2 Thessalonians 2:3-8
The Man of Lawlessness
So Paul encourages the Thessalonians that they need not fear the ridiculous notion that somehow our Lord had already come. Granted, the first time he came was in humility when only shepherds beheld his glory; but the second time he comes, every eye shall see him (Revelation 1:7). This is the coming we await.
But what we learn in this place, and which is confirmed in other passages of Scripture, is that before our Lord returns, two things must happen. First, Paul says that there will be a rebellion. The scholars I read suggest that what is spoken of is not so much a great apostasy within the Church but a great rebellion of mankind in general against the Almighty. This is certainly the picture which is presented in Revelation where regardless of the punishments God metes out to rebellious man, he would not repent of his evil deeds (9:20; 16:9-11). The Christian might respond that man has been rebellious since the Garden. Yes, but it seems that man only gets worse. Not only so but as we see in our own day, the worse man gets, the more enlightened he thinks he is, dreaming he is making progress, when in truth the more he “progresses,” the further he slides into perdition.
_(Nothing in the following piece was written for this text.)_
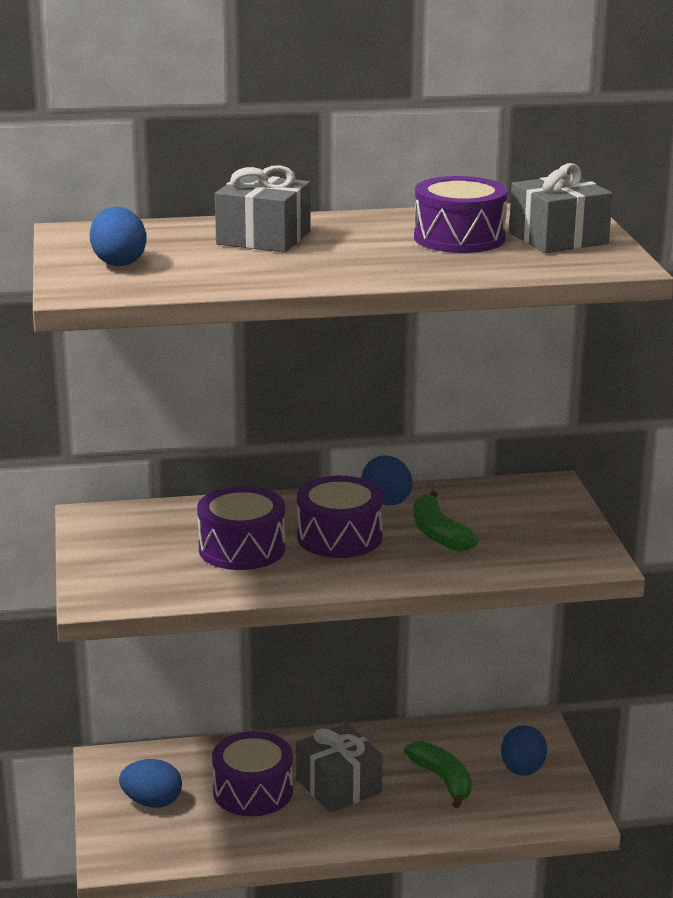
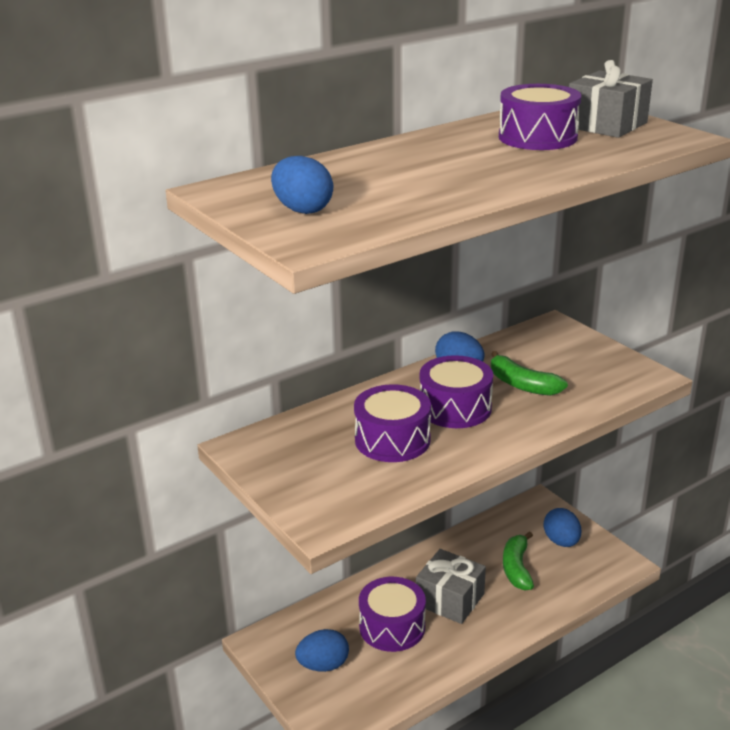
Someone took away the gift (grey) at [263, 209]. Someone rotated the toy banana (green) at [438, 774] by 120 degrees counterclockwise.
The second thing which Paul tells us must occur is that the “man of lawlessness” must be revealed. This is no doubt the “antichrist” of 1 John 2:18ff. We learn there that this man does go “out from us,” meaning that he is an apostate—the arch-apostate, we might say. He is practically the incarnation of Satan working signs and wonders. He “takes his seat in the temple” which, in tandem with Revelation 13 and following, suggests that he shall have immense worldwide political and religious power. The sense is that the whole world will be given over to evil. The Apostle goes on to say that the only reason he has not yet appeared is that some force currently restrains him. Many scholars see all of this as referring to some Roman emperor of the first century. Indeed, many of these men were antichrists as John indicates in the cited passage above. But Paul is here speaking of the end of the era in which we now live—anno domini—when our Lord returns, not in humility, but glory and quickly dispatches this pretender with his word (Revelation 19:11-21). I agree with those who think that it is the Lord himself who restrains the appearance of the antichrist until the appointed time. God has a plan—His plan. And it is all for the display of his glory. Things are going to get really bad—as is happening now. But then they will get really good. May God grant us strength and courage for the days ahead.